30 years

Today is my 30th wedding anniversary. I have known my husband since I was 18 years old. We met on my first weekend in college. I have spent my entire adult life with my husband. He is the most important person in my life and he always will be. I’m still very much in love with my husband. I believe that he is still in love with me. I understand that this is special. I understand that this is a rarity. I am totally, totally grateful.
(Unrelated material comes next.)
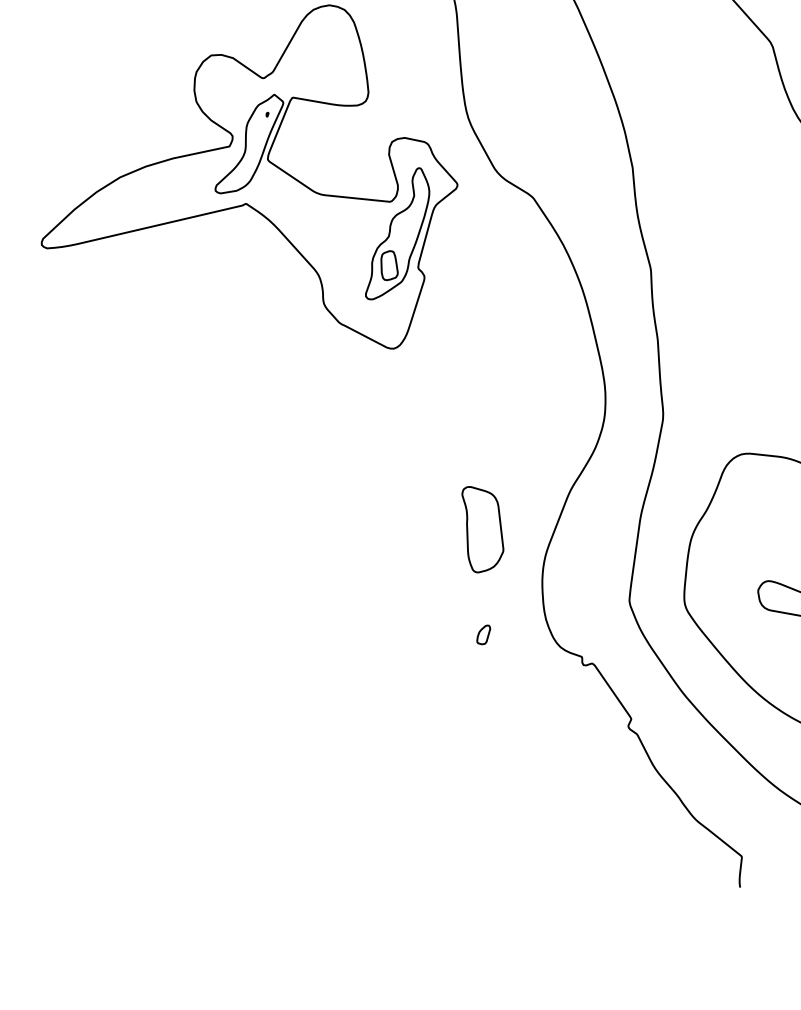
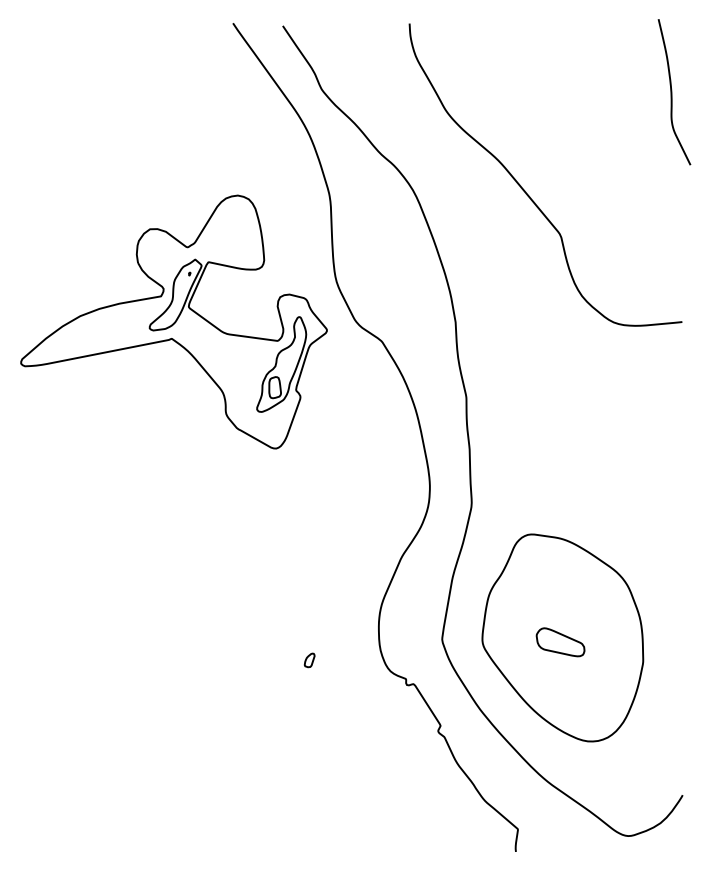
part: (482, 528) -> (336, 582), removed
part: (483, 635) -> (309, 660), moved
My eldest son just got engaged. My second eldest son has been ring shopping (and I can say this because he and his girlfriend went ring shopping together). What has been my advice to my sons and their significant others for a long and happy marriage? Always, always put your “marriage” first. When you get married, the marriage becomes its own living entity. When you make your marriage the most important thing in your life, and you nurture it, and you believe in it, and you give it your highest attention and your energy, it will give you everything that you gave it, back in spades. (Now I realize that it takes two people who are willing to treat the marriage like a sacred child to raise and to adore and to be committed to in life, but if you do your part, and you believe that your spouse will do the same, then the battle is already won.)

Our married life hasn’t been perfect. Life isn’t perfect. However, my marriage has been the most vital part of 30 years of really good living. My marriage is my sanctuary, my comfort, my joy, my adventures, my framework for how I go about living my life. It’s been perfect for me.

J, thank you for choosing me. Thank you for believing in our sacred marriage as much as I do. Thank you for everything. I love you forever and ever and ever.